1: a high ecclesiastical official of the Roman Catholic Church who ranks next below the pope and is appointed by him to assist him as a member of the college of cardinals (see college sense 4)

2: cardinal number - usually used in plural

3a [from its color, resembling that of the cardinal's robes] : a crested finch (Cardinalis cardinalis of the family Cardinalidae) of the eastern U.S. and adjacent Canada, the southwestern U.S., and Mexico to Belize which has a black face and heavy red bill in both sexes and is nearly completely red in the male

b: any of several red-headed passerine birds (genus Paroaria of the family Thraupidae) of South America and the West Indies that are grayish to blackish above with white underparts

adjective

1: of basic importance

2: very serious or grave

Source : Merriam -Webster

Etymology : Mathematics, religion, ornithology—everything seems to hinge on cardinal. As a noun, cardinal has important uses in all three of the aforementioned realms of human inquiry; as an adjective cardinal describes things of basic or main importance, suggesting that outcomes turn or depend on them.
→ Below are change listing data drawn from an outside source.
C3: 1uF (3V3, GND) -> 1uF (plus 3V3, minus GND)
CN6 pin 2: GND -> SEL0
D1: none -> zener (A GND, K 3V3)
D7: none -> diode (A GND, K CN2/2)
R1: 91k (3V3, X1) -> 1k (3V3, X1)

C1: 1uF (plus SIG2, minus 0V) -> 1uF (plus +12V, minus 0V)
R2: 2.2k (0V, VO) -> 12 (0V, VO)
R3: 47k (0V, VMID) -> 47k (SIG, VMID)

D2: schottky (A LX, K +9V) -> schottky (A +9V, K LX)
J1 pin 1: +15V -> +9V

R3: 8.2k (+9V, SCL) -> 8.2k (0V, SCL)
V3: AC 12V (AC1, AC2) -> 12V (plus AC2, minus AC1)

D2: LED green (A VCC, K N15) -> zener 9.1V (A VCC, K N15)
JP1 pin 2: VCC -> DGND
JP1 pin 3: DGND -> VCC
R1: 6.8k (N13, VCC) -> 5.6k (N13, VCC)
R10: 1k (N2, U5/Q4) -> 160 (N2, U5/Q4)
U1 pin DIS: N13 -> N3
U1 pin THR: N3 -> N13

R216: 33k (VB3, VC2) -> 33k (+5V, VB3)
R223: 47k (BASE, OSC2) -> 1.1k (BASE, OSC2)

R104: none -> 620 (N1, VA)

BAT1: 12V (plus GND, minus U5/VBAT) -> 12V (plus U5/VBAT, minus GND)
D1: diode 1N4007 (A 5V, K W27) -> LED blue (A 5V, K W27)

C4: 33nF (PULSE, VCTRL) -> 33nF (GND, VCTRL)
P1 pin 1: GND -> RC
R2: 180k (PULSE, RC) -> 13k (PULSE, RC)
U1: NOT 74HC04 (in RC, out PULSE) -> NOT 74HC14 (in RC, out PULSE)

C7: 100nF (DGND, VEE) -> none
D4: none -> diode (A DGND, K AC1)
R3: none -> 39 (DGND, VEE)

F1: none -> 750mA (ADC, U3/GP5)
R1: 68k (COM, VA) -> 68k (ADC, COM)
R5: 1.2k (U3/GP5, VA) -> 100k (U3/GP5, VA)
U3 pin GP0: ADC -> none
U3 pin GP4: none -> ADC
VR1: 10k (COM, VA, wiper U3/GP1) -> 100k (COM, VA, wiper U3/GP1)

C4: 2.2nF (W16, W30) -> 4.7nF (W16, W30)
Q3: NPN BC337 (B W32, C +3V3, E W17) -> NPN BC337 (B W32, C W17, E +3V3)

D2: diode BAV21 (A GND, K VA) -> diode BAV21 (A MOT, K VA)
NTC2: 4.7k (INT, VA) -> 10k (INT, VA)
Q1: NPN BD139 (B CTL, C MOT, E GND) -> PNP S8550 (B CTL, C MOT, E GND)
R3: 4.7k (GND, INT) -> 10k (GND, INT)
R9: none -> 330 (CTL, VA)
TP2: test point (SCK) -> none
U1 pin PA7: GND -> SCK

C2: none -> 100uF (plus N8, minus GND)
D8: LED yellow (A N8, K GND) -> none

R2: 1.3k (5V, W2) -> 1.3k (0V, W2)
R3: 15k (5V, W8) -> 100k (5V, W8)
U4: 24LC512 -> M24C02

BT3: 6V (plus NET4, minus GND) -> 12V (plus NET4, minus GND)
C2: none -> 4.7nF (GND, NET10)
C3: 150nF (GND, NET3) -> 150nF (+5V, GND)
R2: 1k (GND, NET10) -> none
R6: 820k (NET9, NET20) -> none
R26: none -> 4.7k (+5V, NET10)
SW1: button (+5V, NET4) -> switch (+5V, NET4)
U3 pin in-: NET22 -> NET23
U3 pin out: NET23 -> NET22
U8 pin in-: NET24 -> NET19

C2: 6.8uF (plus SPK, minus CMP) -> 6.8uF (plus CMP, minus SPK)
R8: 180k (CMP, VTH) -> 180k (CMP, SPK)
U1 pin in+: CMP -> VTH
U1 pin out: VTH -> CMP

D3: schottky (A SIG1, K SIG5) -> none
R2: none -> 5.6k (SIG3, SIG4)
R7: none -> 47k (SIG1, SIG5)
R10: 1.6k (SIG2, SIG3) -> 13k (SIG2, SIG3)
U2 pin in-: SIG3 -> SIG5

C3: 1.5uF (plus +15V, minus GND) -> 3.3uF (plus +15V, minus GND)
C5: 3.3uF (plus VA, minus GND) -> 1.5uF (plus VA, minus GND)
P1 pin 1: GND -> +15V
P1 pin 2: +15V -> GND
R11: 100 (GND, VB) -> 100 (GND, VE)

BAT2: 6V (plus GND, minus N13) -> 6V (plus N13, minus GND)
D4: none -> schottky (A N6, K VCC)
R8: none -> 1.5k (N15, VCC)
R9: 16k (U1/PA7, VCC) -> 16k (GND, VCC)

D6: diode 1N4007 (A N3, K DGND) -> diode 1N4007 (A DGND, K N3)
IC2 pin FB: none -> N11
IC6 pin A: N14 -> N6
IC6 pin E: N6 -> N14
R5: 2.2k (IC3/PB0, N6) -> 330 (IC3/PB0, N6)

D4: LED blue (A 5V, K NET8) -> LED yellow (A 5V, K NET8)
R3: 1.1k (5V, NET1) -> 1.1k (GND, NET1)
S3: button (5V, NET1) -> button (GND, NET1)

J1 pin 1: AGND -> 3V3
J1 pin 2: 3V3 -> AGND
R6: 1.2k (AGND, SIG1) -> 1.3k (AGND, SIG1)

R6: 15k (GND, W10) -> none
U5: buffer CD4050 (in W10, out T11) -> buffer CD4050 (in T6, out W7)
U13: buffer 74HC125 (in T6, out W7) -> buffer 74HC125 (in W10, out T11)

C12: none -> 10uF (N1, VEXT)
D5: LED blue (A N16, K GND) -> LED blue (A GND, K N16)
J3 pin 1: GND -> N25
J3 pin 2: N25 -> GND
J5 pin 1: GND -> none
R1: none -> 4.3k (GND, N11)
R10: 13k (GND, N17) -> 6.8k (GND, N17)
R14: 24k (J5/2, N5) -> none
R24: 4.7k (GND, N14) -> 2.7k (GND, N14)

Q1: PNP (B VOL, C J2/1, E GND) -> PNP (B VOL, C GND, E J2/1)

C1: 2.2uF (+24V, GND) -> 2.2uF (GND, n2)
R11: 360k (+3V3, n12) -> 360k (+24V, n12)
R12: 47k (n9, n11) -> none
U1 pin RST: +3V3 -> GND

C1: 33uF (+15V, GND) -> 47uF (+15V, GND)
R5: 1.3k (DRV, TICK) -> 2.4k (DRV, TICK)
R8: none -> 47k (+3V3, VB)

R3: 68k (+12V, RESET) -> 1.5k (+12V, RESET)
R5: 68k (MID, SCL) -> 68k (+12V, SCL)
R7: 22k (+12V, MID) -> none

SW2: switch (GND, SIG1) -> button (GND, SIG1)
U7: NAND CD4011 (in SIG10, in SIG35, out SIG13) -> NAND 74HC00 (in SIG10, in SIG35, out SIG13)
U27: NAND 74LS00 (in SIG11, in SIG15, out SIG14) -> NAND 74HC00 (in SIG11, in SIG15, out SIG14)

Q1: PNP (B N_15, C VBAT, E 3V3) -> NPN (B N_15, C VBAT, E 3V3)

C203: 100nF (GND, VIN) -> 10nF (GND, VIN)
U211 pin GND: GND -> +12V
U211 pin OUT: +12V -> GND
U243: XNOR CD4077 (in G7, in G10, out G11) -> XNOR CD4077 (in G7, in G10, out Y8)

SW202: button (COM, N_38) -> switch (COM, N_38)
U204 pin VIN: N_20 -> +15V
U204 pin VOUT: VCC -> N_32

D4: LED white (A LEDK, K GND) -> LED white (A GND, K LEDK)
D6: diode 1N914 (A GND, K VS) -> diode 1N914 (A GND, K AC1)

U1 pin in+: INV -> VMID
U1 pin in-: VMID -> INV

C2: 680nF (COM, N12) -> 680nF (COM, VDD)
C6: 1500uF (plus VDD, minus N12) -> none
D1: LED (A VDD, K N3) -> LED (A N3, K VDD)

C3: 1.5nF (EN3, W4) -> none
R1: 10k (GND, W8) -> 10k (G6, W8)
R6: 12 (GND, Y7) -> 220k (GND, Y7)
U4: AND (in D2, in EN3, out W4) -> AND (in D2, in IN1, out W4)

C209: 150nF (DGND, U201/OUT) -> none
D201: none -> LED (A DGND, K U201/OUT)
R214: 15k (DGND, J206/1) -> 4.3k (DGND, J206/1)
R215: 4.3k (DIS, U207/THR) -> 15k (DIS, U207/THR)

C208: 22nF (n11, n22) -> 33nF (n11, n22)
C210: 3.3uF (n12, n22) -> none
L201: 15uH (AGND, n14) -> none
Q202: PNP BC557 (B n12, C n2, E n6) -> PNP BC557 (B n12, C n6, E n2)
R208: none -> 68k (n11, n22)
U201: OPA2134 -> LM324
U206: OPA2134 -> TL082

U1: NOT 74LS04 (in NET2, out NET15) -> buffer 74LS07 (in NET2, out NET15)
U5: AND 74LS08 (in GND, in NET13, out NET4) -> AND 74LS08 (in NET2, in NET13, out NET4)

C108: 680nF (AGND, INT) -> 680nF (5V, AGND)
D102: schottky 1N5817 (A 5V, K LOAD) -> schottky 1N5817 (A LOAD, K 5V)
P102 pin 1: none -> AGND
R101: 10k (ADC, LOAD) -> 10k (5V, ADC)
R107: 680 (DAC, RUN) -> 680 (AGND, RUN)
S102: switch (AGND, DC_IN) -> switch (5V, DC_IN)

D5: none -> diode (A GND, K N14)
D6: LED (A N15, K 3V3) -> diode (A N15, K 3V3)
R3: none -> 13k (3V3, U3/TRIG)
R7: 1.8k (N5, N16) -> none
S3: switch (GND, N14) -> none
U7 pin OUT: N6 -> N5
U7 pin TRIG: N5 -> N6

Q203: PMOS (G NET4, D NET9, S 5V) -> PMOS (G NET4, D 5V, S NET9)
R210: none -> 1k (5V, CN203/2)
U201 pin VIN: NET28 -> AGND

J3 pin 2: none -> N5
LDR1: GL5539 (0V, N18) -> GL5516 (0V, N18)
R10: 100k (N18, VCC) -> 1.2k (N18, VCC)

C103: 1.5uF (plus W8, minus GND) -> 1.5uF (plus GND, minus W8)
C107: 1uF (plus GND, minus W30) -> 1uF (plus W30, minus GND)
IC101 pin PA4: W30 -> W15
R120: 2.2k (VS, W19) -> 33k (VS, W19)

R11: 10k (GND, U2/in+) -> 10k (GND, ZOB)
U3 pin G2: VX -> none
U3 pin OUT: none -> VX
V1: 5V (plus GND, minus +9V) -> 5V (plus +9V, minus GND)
Both adjective and noun trace back to the Latin adjective cardinalis, meaning “serving as a hinge,” and further to the noun cardo, meaning “hinge.” Since the 12th century, cardinal has been used as a noun referring to a fundamentally important clergyman of the Roman Catholic Church, ranking only below the pope. (The clergyman's red robes gave the familiar North American songbird its name.) By the 1300s cardinal was also being used as the adjective we know today, to describe abstract things such as principles or rules (as opposed to, say, red wheelbarrows) upon which so much depends.